Die durchschnittliche Halbwertszeit von medizinischen Geräten liegt heute bei acht Jahren. Tendenz sinkend - wie bei Handys und Computern. "Die Zeiten, in denen man ein medizinisches Gerät mit dem Hammer reparieren konnte, sind vorbei", sagt Cartelli lächelnd.

Infusionspumpen gelten als langlebig. Anfällig hingegen seien die Geräte der Schlüssellochtechnologie, so Cartelli. Endoskope werden beispielsweise für Magen-, Darm- und Lungenspiegelungen benutzt. "Das sind filigrane Geräte aus Glasfasertechnik mit Seilzügen, die einen hohen Verschleiß haben", erklärt Cartelli. Ein Endoskop kostet um die 45 000 Euro. Rechnet man Videoprogramm, Lichtquelle und Monitor hinzu, kommt man schnell auf 80 000 bis 90 000 Euro.

Richtig teuer werden Reparaturen bei den Geräten der bildgebenden Diagnostik wie den Röntgengeräten und den Kernspintomographen. Kostenpunkt 800 000 bis eine Million Euro. Nach vier bis fünf Jahren gibt es ein Upgrade, und die Bildtechnik des Geräts wird erneuert.

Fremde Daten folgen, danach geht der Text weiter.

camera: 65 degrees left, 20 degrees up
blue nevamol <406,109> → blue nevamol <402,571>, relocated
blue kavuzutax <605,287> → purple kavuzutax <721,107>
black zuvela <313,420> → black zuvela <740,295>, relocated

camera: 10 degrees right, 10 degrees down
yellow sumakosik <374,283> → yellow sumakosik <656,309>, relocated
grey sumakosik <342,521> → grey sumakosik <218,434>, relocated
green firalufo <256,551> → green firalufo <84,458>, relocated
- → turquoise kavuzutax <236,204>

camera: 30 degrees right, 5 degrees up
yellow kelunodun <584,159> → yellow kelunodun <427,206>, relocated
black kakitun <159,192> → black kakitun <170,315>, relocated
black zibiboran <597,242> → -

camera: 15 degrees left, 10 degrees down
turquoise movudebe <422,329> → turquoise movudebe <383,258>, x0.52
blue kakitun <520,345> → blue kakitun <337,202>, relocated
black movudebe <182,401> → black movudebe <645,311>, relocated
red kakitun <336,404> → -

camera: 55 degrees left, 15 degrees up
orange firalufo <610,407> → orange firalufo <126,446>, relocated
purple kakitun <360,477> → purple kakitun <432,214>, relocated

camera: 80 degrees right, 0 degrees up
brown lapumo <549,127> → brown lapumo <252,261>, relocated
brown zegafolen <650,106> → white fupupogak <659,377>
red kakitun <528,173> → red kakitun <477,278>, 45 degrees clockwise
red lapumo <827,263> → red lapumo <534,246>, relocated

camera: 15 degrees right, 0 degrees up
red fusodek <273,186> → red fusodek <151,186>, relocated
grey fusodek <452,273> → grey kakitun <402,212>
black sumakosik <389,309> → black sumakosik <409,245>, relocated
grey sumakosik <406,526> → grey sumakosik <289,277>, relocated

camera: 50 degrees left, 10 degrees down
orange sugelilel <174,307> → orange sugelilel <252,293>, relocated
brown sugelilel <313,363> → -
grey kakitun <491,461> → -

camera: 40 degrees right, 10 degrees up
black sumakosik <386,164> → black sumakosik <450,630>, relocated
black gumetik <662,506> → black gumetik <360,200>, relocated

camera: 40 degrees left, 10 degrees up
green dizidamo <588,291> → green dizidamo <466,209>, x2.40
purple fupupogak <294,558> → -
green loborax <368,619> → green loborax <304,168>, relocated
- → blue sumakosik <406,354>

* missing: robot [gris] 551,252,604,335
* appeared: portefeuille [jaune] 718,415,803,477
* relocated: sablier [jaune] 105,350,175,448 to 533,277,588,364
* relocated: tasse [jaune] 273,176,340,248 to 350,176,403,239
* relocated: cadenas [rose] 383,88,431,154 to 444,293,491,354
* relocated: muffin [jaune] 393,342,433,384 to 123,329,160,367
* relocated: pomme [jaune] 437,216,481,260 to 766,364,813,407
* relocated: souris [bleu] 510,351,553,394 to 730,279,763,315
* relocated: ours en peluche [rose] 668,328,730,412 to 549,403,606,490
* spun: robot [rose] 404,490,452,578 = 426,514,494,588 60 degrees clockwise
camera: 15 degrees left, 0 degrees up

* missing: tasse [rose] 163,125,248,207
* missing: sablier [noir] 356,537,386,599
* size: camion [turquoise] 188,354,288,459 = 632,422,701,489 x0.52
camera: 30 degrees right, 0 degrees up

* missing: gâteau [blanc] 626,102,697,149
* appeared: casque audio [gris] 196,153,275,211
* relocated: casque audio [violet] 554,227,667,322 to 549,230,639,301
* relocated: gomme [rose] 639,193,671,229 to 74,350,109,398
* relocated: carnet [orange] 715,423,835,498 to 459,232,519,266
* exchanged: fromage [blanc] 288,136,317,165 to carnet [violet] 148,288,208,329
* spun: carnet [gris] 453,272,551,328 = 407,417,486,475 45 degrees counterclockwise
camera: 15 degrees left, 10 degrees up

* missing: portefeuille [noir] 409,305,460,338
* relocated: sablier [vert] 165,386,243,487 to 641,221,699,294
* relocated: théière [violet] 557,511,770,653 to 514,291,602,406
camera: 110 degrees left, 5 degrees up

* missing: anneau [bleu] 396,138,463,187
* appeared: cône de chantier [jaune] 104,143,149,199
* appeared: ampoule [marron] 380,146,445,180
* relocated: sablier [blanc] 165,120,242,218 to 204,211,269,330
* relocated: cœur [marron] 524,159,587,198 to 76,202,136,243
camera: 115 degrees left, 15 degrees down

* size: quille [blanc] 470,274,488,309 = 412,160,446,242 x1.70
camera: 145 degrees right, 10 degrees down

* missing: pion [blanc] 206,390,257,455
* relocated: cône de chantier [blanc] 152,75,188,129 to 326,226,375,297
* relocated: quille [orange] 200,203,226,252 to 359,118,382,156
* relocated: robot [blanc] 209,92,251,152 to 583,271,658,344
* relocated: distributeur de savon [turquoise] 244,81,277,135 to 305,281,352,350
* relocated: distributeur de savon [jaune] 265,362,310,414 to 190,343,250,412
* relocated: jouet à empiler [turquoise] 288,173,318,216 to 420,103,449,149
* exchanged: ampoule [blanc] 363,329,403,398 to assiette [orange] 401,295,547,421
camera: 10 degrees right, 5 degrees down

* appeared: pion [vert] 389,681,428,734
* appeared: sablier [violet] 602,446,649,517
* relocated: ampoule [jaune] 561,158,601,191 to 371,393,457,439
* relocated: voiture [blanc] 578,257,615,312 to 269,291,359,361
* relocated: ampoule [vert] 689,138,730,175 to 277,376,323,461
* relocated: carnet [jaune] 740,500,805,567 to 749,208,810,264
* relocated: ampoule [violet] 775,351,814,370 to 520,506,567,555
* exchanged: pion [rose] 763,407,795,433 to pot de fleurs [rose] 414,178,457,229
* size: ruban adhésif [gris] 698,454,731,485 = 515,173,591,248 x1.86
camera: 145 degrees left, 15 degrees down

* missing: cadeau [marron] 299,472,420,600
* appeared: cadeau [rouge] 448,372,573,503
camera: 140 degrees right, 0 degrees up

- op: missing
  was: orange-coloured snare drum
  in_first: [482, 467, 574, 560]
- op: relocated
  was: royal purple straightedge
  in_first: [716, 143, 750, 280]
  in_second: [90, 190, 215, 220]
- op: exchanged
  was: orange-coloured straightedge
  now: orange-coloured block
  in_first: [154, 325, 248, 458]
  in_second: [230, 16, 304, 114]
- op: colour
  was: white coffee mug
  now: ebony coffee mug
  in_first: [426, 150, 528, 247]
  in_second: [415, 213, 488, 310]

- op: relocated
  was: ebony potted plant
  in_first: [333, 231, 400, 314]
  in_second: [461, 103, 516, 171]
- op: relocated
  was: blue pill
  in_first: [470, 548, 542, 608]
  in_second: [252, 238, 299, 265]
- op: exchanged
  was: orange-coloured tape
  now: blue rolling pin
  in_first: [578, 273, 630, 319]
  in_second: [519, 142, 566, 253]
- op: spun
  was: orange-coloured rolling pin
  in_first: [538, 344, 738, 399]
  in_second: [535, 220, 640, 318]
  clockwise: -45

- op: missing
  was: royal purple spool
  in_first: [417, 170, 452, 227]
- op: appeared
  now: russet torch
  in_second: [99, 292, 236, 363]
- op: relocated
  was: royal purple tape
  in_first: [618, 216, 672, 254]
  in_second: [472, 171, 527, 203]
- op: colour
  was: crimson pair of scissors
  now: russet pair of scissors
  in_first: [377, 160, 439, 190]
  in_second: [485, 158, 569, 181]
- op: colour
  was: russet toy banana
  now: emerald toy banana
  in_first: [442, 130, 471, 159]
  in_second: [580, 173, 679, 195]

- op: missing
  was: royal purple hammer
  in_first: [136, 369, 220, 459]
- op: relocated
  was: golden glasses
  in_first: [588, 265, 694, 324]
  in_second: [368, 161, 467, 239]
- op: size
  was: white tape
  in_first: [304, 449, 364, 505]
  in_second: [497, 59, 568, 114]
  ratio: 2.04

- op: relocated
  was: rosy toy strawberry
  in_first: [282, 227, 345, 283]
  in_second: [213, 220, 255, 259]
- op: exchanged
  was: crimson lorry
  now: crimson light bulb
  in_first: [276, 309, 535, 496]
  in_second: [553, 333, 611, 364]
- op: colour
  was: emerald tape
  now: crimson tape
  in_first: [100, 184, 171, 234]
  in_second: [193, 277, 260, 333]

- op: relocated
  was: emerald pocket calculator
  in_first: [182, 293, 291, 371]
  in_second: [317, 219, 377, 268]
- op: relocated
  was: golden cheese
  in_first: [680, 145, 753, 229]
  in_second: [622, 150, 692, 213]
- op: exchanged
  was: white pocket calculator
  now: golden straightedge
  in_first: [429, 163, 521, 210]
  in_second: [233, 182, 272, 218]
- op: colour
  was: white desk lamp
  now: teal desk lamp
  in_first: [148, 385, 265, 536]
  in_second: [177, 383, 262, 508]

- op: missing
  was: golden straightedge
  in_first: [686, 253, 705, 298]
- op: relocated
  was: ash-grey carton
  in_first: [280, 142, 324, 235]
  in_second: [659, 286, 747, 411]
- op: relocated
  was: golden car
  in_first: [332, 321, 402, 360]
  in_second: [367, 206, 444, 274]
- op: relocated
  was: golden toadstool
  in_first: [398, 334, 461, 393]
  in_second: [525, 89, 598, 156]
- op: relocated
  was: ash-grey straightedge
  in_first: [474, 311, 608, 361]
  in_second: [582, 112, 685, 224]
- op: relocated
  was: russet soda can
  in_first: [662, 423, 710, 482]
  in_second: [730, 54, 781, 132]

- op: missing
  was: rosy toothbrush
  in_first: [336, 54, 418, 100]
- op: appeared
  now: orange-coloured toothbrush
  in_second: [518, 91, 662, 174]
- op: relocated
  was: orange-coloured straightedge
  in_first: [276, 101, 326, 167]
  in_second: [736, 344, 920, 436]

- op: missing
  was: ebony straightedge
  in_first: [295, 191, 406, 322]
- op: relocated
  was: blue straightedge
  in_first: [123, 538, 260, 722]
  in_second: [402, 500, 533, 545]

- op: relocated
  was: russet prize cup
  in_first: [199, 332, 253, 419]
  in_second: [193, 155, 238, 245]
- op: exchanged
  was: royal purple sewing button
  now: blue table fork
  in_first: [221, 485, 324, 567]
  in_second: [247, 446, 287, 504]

Im OP kommen schwierige technische Ausfälle selten vor. "Man kann sich das wie beim Fliegen vorstellen: Vor dem Start checkt der Pilot im Cockpit alle Instrumente. Das geschieht vor einer OP auch", erklärt Cartelli. Fehler würden daher meist vorher bemerkt. Sollte es dennoch einen Ausfall geben, beispielsweise bei einem Beatmungsgerät, so kann der Patient mit einem Beatmungsbeutel von Hand weiter beatmet werden.

Es gibt Tage, da klingelt das Telefon zehn Mal, und es gibt Tage, da klingelt es gar nicht. Dann kümmert sich Cartelli um Routineprüfungen - zumindest, bis das Telefon klingelt. Das ist ja das Spannende an dem Beruf.